I expected him to go "Six! Six Iced Coffees! Ah-ah-ah-ah-ah!" just like The Count. Or maybe I should have recruited this guy as our newest analyst. He obviously loves his analytical skills.
The Count at work
We were a little surprised that a plate of five cha gio (Five! Five fried egg rolls! Ah-ah-ah-ah-ah!) cost five bucks because they usually cost under three at other places. But because we were craving, we ordered a plate anyways and when it was brought to the table, we realized why they cost five bucks...they were huge! Their ground pork, mushroom and glass noodle filling was tasty, but was overkill on a food that should be delicate and crispy.
Usually "phat" is good; not so much here
For the four of us ordered pho (Four! Four Pho! Ah-ah-ah-ah-ah!), we were brought only two scrawny plates of veggie condiments. We decided that we were going to ask for more, but only after all the food was brought out--we didn't want any surprises in our food due to too many special requests!

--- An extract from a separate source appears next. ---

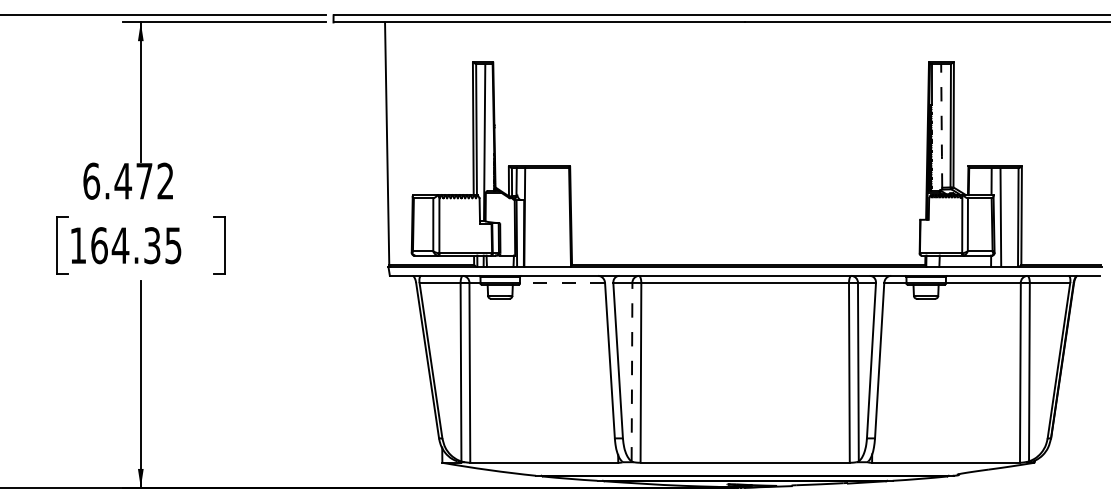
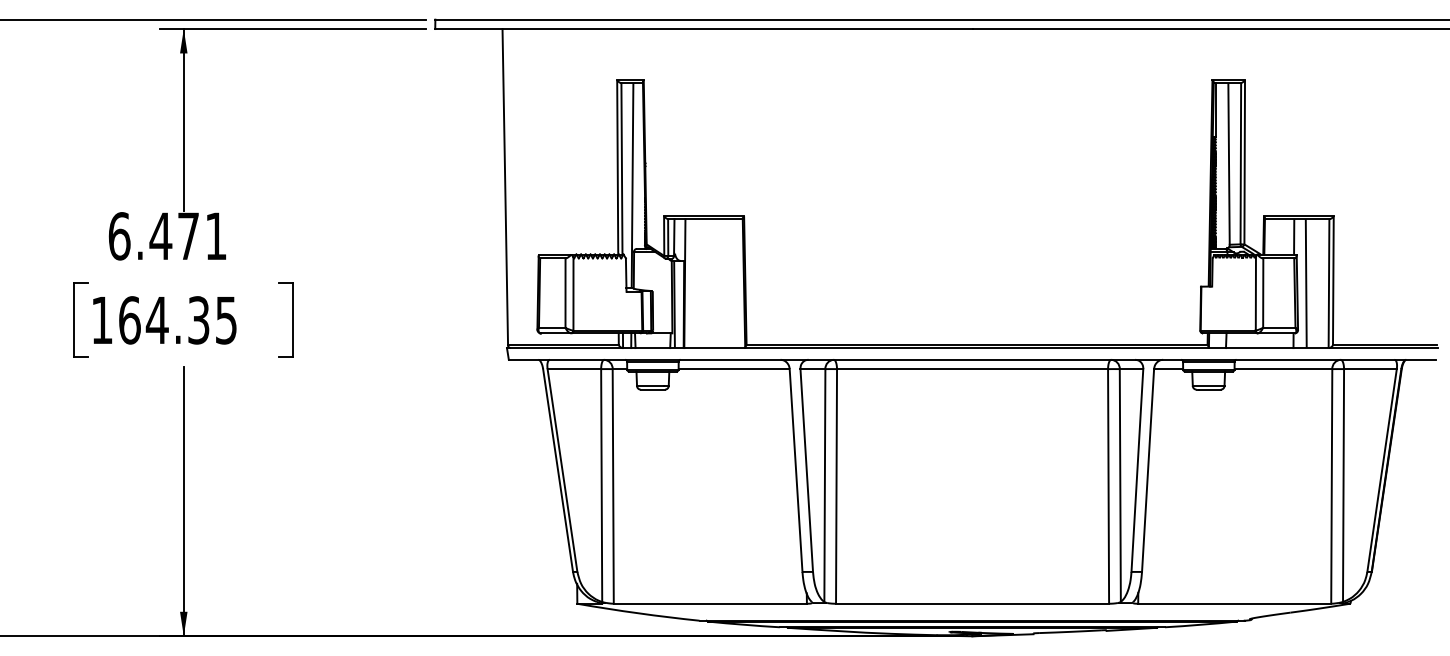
line: (942, 126) -> (1229, 164), dashed -> solid
text: (165, 180) -> (215, 235), 6.472 -> 6.471
line: (562, 283) -> (733, 369), dashed -> solid
line: (631, 372) -> (824, 485), dashed -> solid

You mean we're supposed to share this???
Disappointing is the best word I can use to describe my bowl of Number One No Cilantro, a.k.a. Pho Dac Biet. The broth lacked depth: not enough beefy flavor but way too much star anise and ginger. I had to add a couple of lime, several slices of green chile and a ton of Thai basil to make it more interesting, which even then, wasn't enough. A huge tangled ball of noodles sat in my bowl of soup and was unevenly cooked, over cooked in some patches and undercooked in others. The quality of meat was questionable, the gelatinous tendon and snappy tripe being the best amongst the bunch, but there were some extra-gristly pieces of brisket and some mystery connective tissue in there that were too tough to even chew. I ate half and that was all I could handle.
One! One big bowl of disappointment! Ah-ah-ah-ah-ah!
By the time I'd finished this half a Pho Dac Biet, my coffee had finished dripping out of the metal Vietnamese coffee press and into the ceramic cup where the condensed milk had been waiting. Very carefully, I poured the coffee-condensed milk mixture into the tall glass of ice provided and stirred it silly. The coffee only filled the glass a little over half full (either that or I'm an optimist, which in this case, I wasn't) and when I took a sip, it was strong as fuck. I had to stir it some more to make the ice melt and dilute this thick, iced concoction; after a few minutes of stirring, it was finally to my liking.
Can this thing drip any slower?
There was a variety of other pho, bun (vermicelli) and com (rice) dishes around the table, none of which I tried. It did look, however, like the concensus about Pho So 1's food was the same all around: mediocre at best. Nine! Nine Disappointing Meals! Ah-ah-ah-ah-ah!